Certes, la loi n°2005‑95 du 18 octobre 2005, relative à l’élevage, mentionne les normes d’identification, les registres généalogiques ou les obligations sanitaires, mais elle ne s’applique qu’aux élevages formels et ignore totalement le contexte urbain ou les chiens de compagnie. Le cadre reste lacunaire, tant sur la possession de chiens potentiellement dangereux que sur la protection des riverains ou la gestion de la cohabitation dans les immeubles.
⚖️ Un décalage avec les standards internationaux
L’Organisation mondiale de la santé animale (OMSA) recommande, dans ses lignes directrices sur le bien-être des chiens errants et sur la propriété responsable, que les États adoptent des règles strictes de détention, d’identification, de vaccination, de stérilisation et de surveillance. Ces recommandations visent à prévenir à la fois les risques sanitaires (rage, zoonoses) et les problèmes de sécurité publique.

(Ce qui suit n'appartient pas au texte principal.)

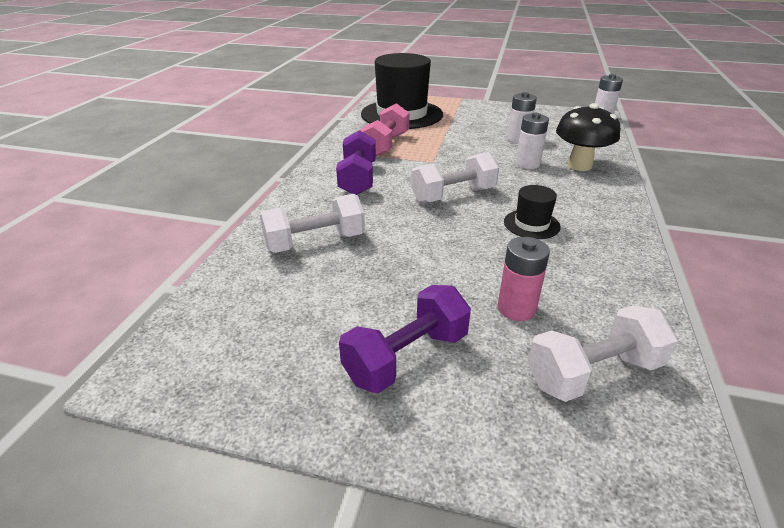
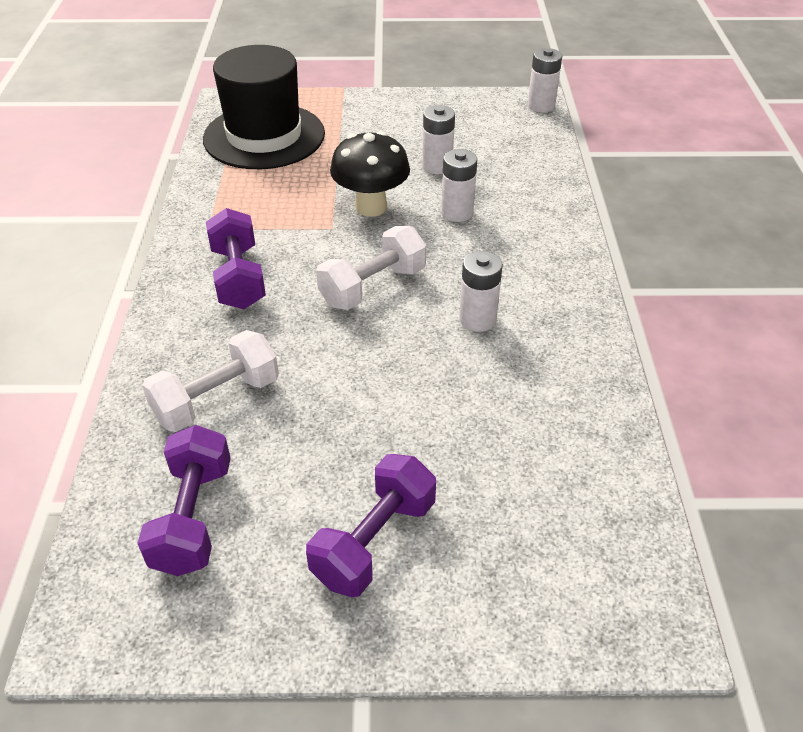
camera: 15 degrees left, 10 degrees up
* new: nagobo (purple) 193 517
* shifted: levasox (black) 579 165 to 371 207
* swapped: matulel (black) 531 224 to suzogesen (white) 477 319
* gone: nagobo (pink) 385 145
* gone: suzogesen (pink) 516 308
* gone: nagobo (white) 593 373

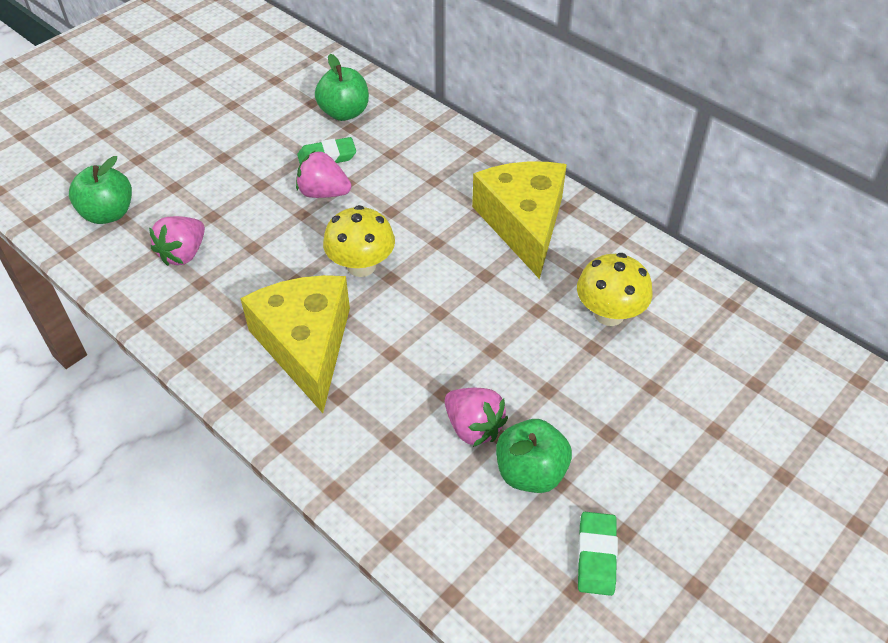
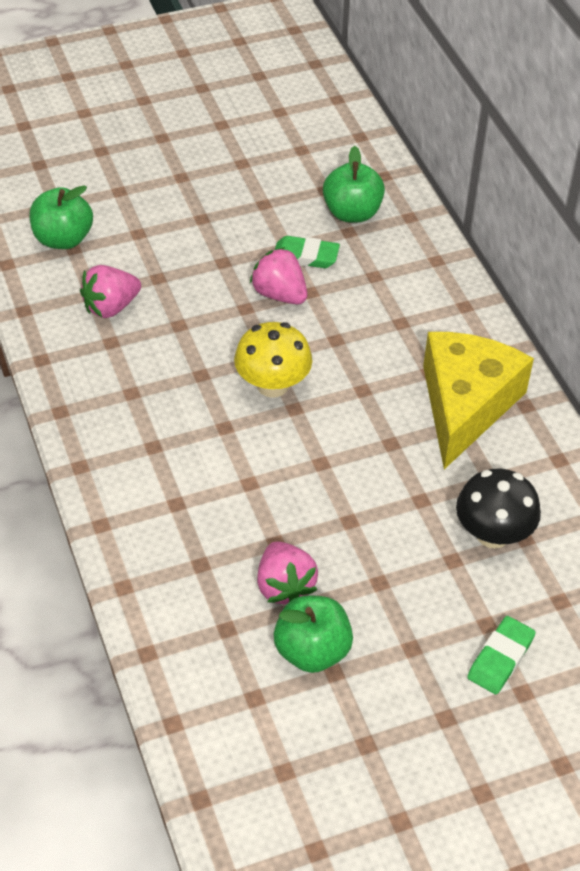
camera: 25 degrees right, 0 degrees up
* repainted: levasox (yellow) 609 314 to levasox (black) 493 534
* shifted: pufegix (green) 596 556 to 500 658
* gone:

Parmi les principes énoncés par l’OMSA :
- Identification obligatoire (puce électronique ou tatouage)
- Vaccination antirabique systématique
- Stérilisation contrôlée
- Interdiction des élevages clandestins
- Sanctions en cas de négligence ou de comportement agressif du chien
Actuellement, aucun de ces principes n’est pleinement intégré dans la législation tunisienne. La Tunisie est pourtant membre de l’OMSA depuis 1956, et engagée dans le programme régional de lutte contre la rage.
🐕 Bien-être animal : une autre victime silencieuse
Si la question sécuritaire domine les débats, le bien-être animal est aussi en jeu. En l’absence de régulation, des chiens sont élevés dans des conditions inadaptées, parfois dans des cages exiguës, sans soins vétérinaires ni socialisation. Lorsqu’ils deviennent agressifs, ils sont abandonnés, euthanasiés ou utilisés pour la garde dans des milieux peu appropriés.
Les campagnes d’abattage menées par les autorités pour lutter contre les chiens errants sont dénoncées par plusieurs ONG comme inefficaces, cruelles et contraires aux standards OMSA, qui préconisent plutôt des approches « une seule santé » combinant santé publique, bien-être animal et environnement.
📢 Un appel à la réforme
Face à cette situation, des juristes, vétérinaires et défenseurs des animaux appellent à une réforme d’envergure :
- Élaboration d’un code de détention des animaux domestiques, incluant une classification des races, un système de permis, et des responsabilités claires du propriétaire.
- Adoption d’un plan national de gestion des chiens errants fondé sur la stérilisation, la vaccination et l’identification.
- Mise en place de structures municipales de contrôle vétérinaire, en lien avec les recommandations internationales.
- Intégration des principes de bien-être animal dans la loi, en conformité avec l’OMSA et les objectifs de santé publique.
Le drame de Gabès est un signal d’alarme. Sans cadre juridique clair, la Tunisie expose ses citoyens à des risques croissants, tout en perpétuant des pratiques contraires aux normes internationales de bien-être animal. Une réforme ambitieuse, alignée avec les recommandations de l’OMSA, s’impose pour construire une société où humains et animaux peuvent cohabiter en toute sécurité.